The operation is different from how a co-op would run in the U.S. where workers do not get any support from the government. But clearly the excitement of getting to operate the co-op on the day to day basis was exciting,
The presentations by both the man and the woman generated lots of questions. People were eager to ask questions and the presenters delighted in answering them.

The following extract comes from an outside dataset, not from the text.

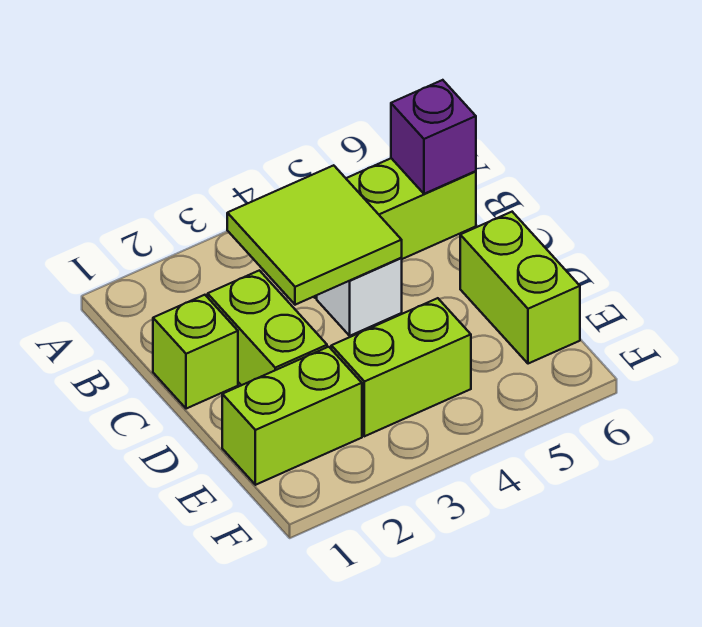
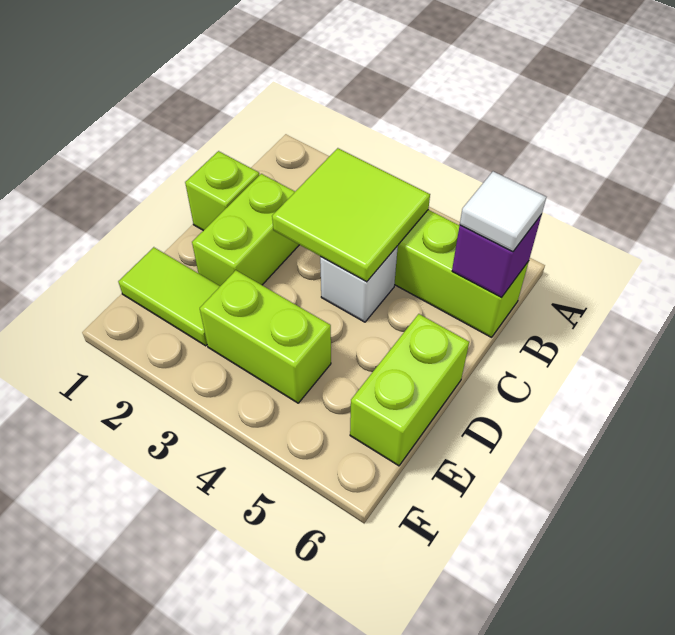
none -> white tile B6 level 3
lime brick E1:E2 level 1 -> lime tile E1:E2 level 1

It rained just as we were readying to go. As we waited for the rain to stop, I spotted the dark-skinned black woman who served us coffee. I gave her a hug. I couldn’t help but notice that the black woman was the server and wondered whether an unconscious racial hierarchy existed – even in the co-op. Not being proficient in Spanish was a real handicap to try to get more information, but I tried. “Es una buena cooperative, te gusta?” (It’s a good co-op, do you like?) I missed the words but her non-verbal vibe was unmistakable. She loved being a part of the co-op, and she loved being involved with hosting a group of foreigners interested in her co-op. “Adios,” she said when the group started to leave, her eyes glowing.
After about 15 minutes, the rain let up (which reminded me of South Florida where nature seems to cleanse the air with a little rain every day), we made our way back to the bus and over to Bienmesabe Restaurant.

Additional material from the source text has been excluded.